Pero tampoco todo lo que hacemos los seres humanos adquiere la categoría de histórico. Todo aquello que hagamos, cualquiera de nosotros, ocurre en la historia; todos nuestros actos son en este sentido históricos, pero no lo son en el sentido de que tengan relevancia histórica, es decir, que posean una determinada significatividad en el devenir de la historia, además de para cada uno en su vida.

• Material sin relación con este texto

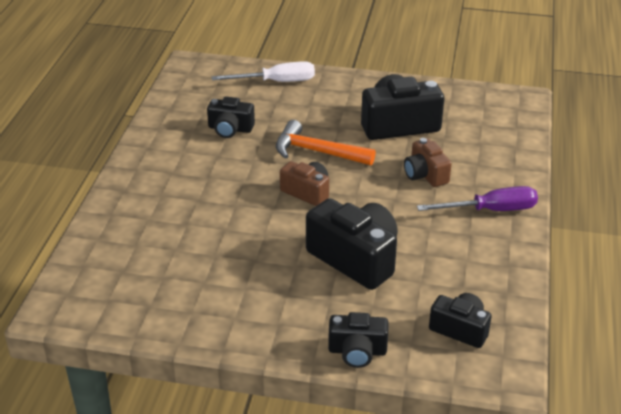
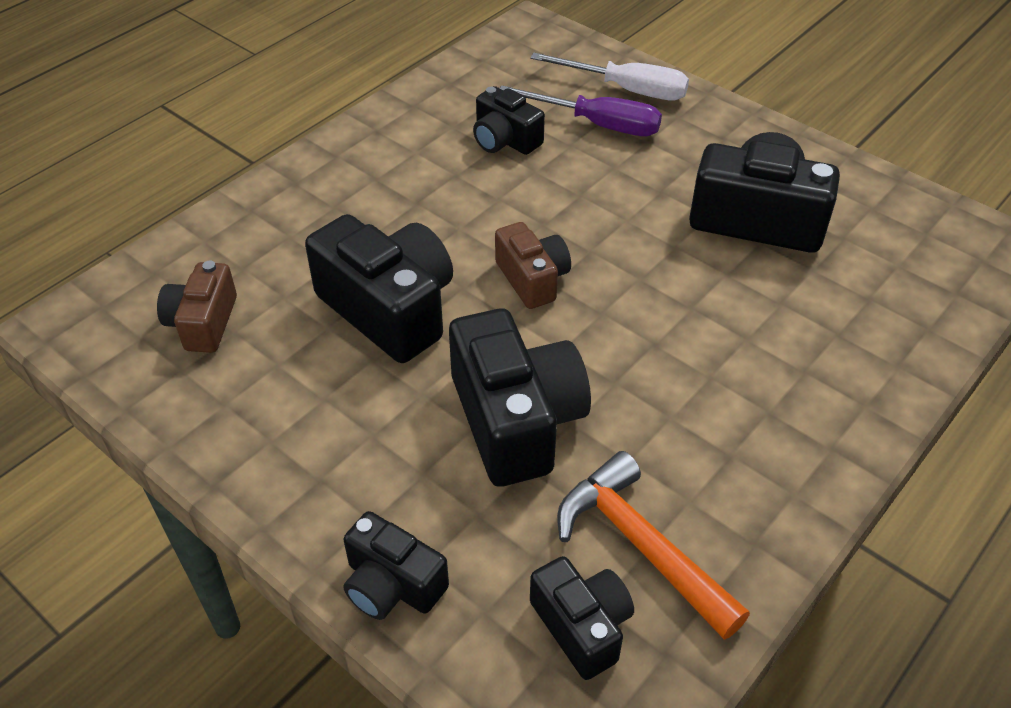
camera: 30 degrees right, 10 degrees up
(242, 234) = (389, 309): none -> black camera
(317, 152) = (598, 219): orange hammer -> orange hammer (641, 546)
(425, 174) = (736, 319): brown camera -> brown camera (203, 323)
(491, 210) = (799, 427): purple screwdriver -> purple screwdriver (598, 124)

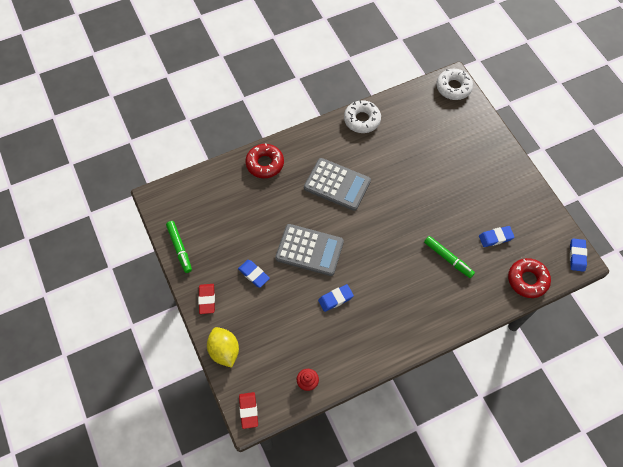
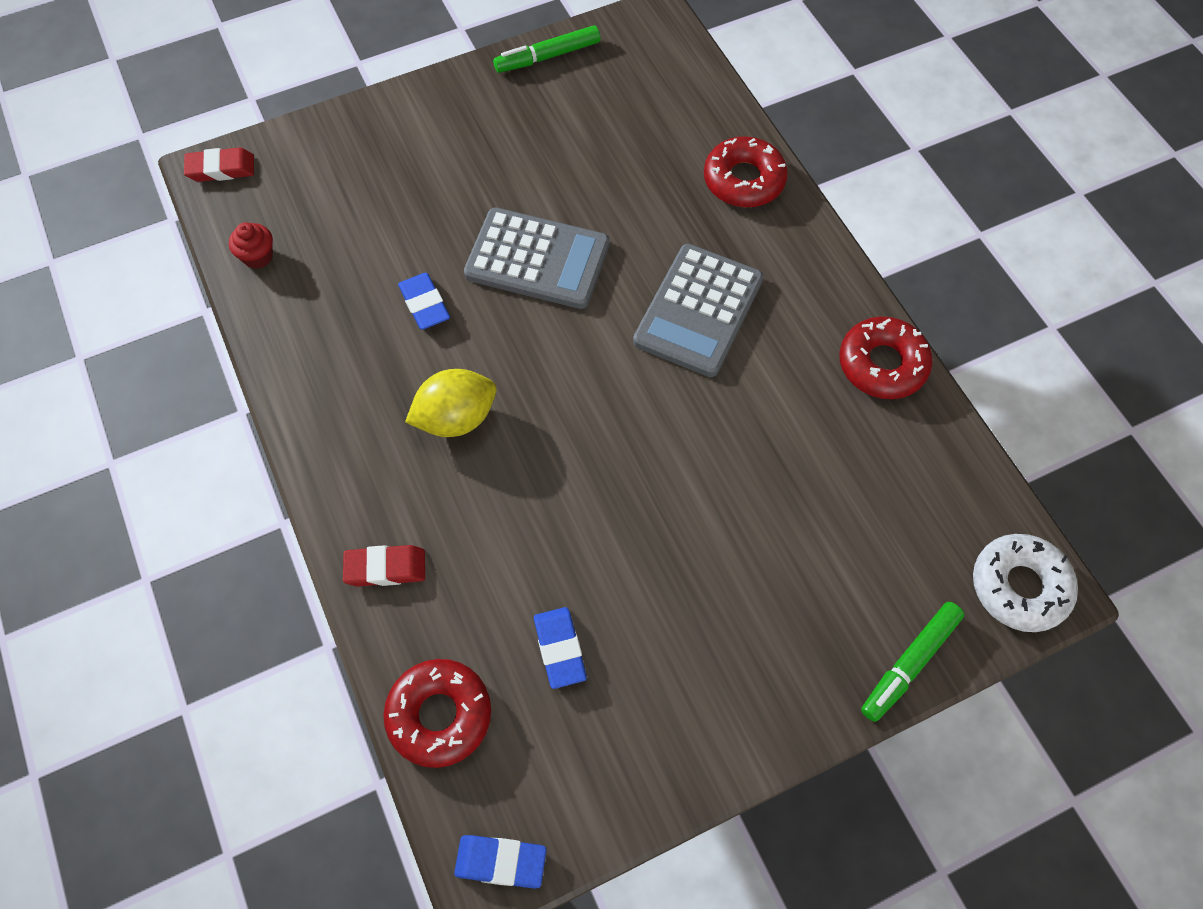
camera: 90 degrees right, 0 degrees up
(207, 299) = (440, 101): red eraser -> red eraser (385, 568)
(224, 351) = (338, 130): yellow lemon -> yellow lemon (456, 418)
(254, 274) = (487, 168): blue eraser -> none
(309, 250) = (537, 259): grey calculator -> grey calculator turned 90 degrees counterclockwise
(362, 120) = (882, 364): white donut -> red donut
(448, 258) = (506, 531): green marker -> green marker (910, 664)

La pregunta sigue en pie: ¿qué es lo que hace que un determinado acto de un individuo, pase a engrosar la lista de los inmortales sucesos que jalonan el devenir de la historia humana? Porque lo usual es que cada cosa que hacemos se mantenga en el anonimato de la sociedad. Pues bien, una de las reflexiones que realiza Bueno tiene que ver con esta duda, con el criterio a seguir para que la relevancia de acciones o biografías individuales puedan considerarse que caben en el seno de la Historia o no: es «la cuestión de por qué algunas ‘secuencias biográficas’ tienen un significado en la Historia objetiva y otras no». Y la clave, en su opinión, es el hecho de que ello depende de hasta qué punto las decisiones que pueda adoptar un determinado sujeto, y las acciones que pueda desempeñar, pueden ser decisiones totalmente libres, o no. Es decir, si el sujeto ‘se debe’ a líneas de fuerza entre las que está situado y que de alguna manera le impiden hacer lo que buenamente querría hacer, precisamente por estar situado en dichas líneas o corrientes (de todo tipo) por las que se ve ‘arrastrado’ mientras se sitúe en su seno. Podríamos decir que, mientras se está en el seno de dichas corrientes, uno no acaba de ser dueño del todo de su propia vida. Estas corrientes son los compromisos que ha asumido en su vida social en mayor o menor grado, a los que se debe.

Precisamente por pertenecer a dichas corrientes, aquello que haga tiene consecuencias públicas que van más allá de las que pueda tener para su propia vida. A cuantas más corrientes pertenezca, más tensionado estará, y más repercusión social o histórica poseerá aquello que haga. Su relevancia histórica tiene que ver con cuántas y cuáles corrientes son con las que tenga relación, de modo que dicha relevancia desaparecería en el momento en que las abandonase para volver a vivir su vida individual.